Some readers reported disappointment that the author harped on how the books he chose pushed public thought toward godless solutions in public policy and replaced the basis of public ethics in the West with a concern for pragmatic concerns only.
They did not feel he proved that this was a bad idea, just presumed that it was.
I found that he did touch on why he believed this was a bad idea, but only in a limited way, and without discussing other possible alternatives. Now, I agree with his premises and his conclusions, generally speaking, but then I believe in God and I have not seen better policy or better behaved people out of those who do not share the Judeo-Christian worldview. Quite the reverse, lately. Just the same, not addressing this area effectively limits reasonable interest in his work to those who already agree with his worldview. That's a shame, because nonbelievers are perfectly capable of reconsidering the negative effects of many of these philosophical viewpoints if they aren't alienated by its presentation.

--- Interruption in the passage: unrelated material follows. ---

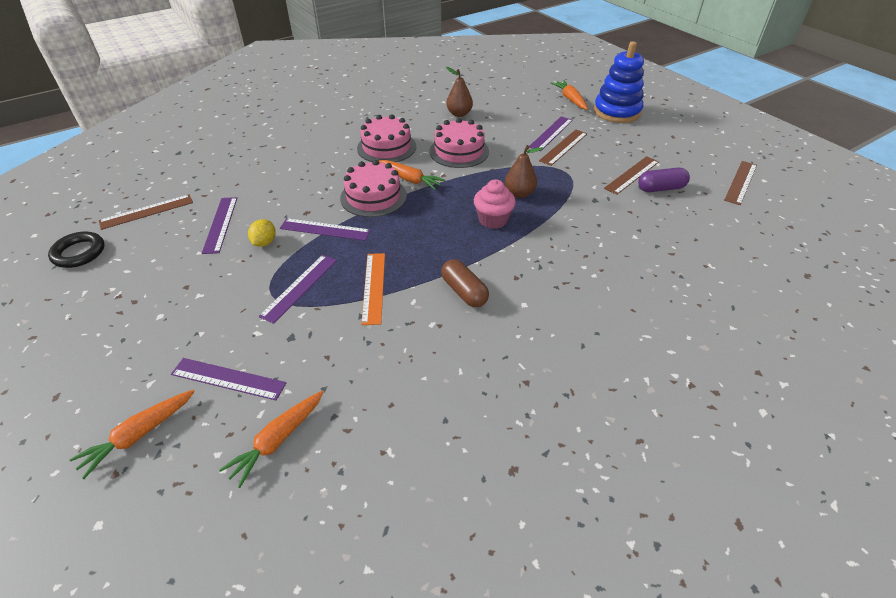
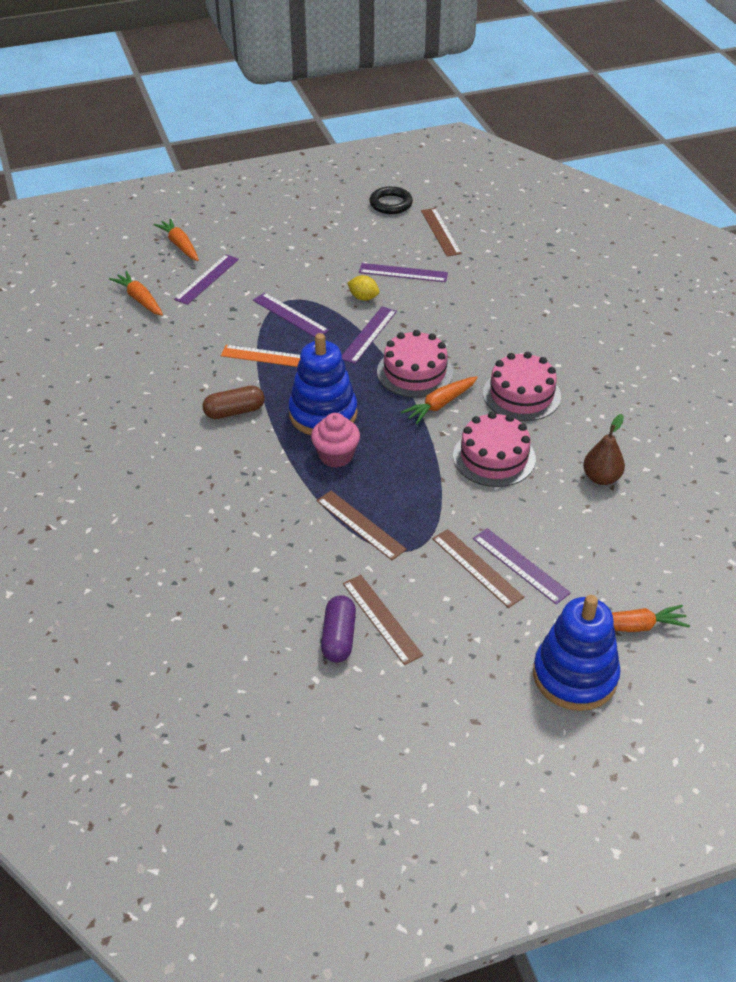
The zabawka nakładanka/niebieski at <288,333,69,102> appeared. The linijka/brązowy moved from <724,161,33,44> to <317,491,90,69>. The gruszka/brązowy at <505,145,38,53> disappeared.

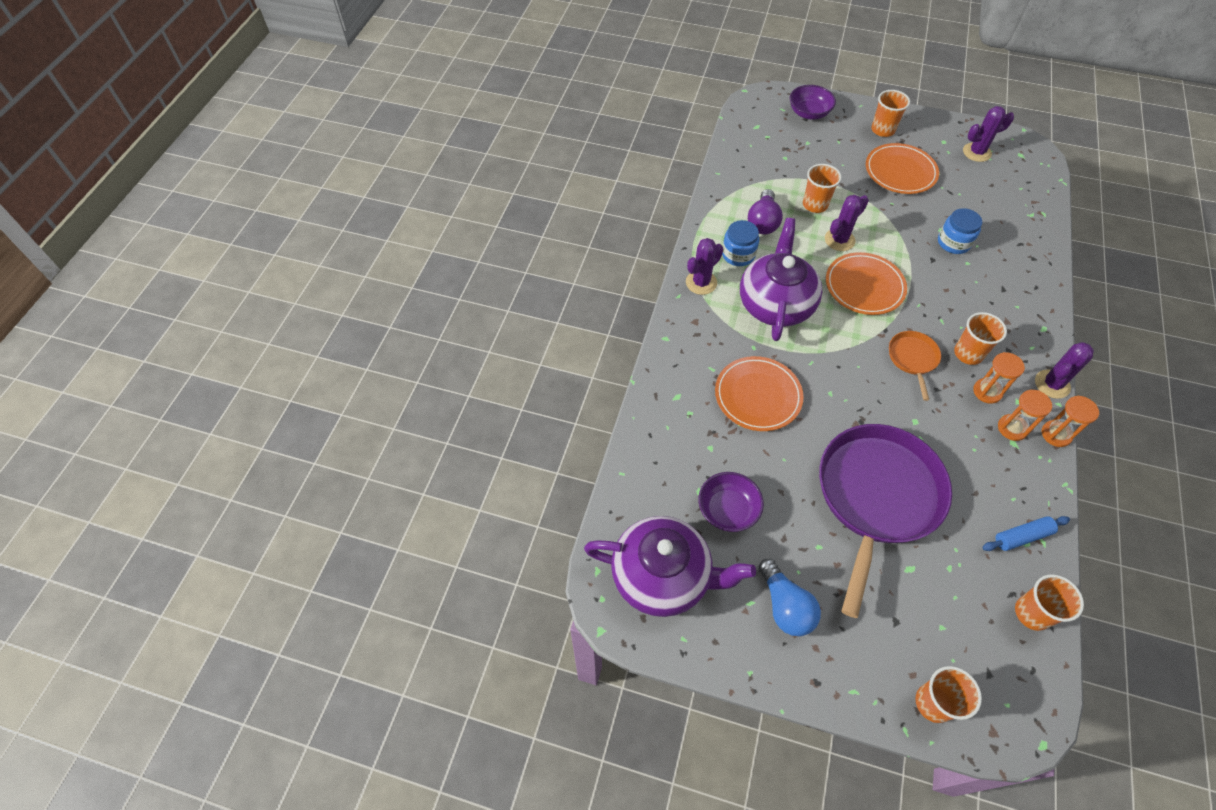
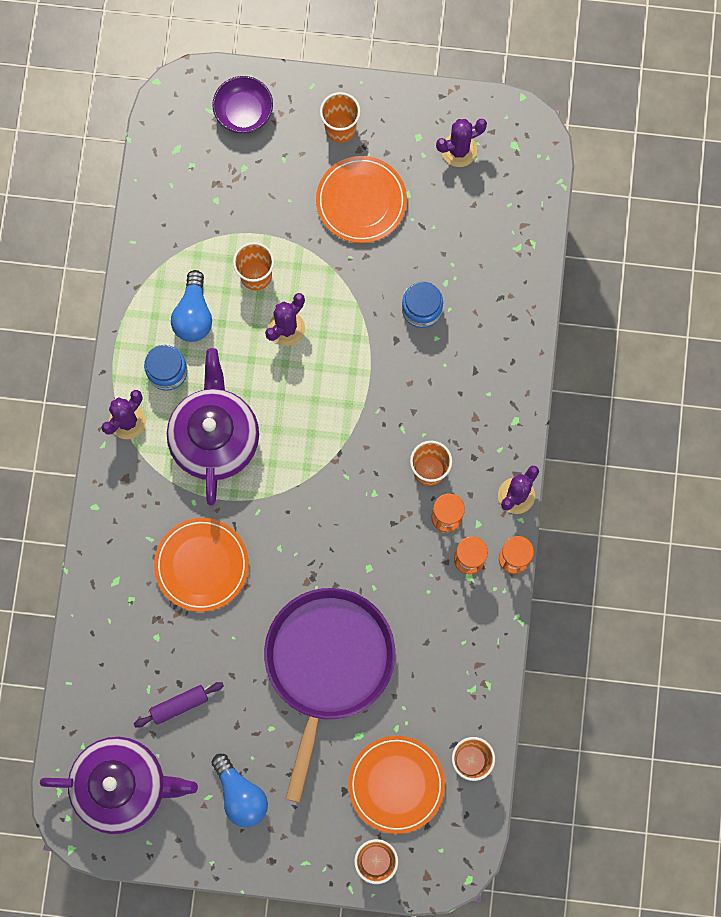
The miska/fioletowy at <698,472,66,60> was replaced by the wałek do ciasta/fioletowy at <134,682,90,46>. The żarówka/fioletowy at <748,189,35,46> became the żarówka/niebieski at <171,270,41,72>. The talerz/pomarańczowy moved from <826,252,81,63> to <348,736,97,98>. The patelnia/pomarańczowy at <889,331,52,70> disappeared. The wałek do ciasta/niebieski at <982,516,88,35> disappeared.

His argument is a bit repetitive and presumes acceptance of the idea that ethics based on a good deity who requires people treat each other well (Christian/Judaic God) will be more effective than admonitions based on self-preservation, especially in private settings. I think Chesterton's writings or C.S. Lewis' Abolition of Man both made that point better, and with less presumption that their position was the only 'right' one that any decent person could consider. It was still worth reading, despite its depressive qualities and this significant drawback.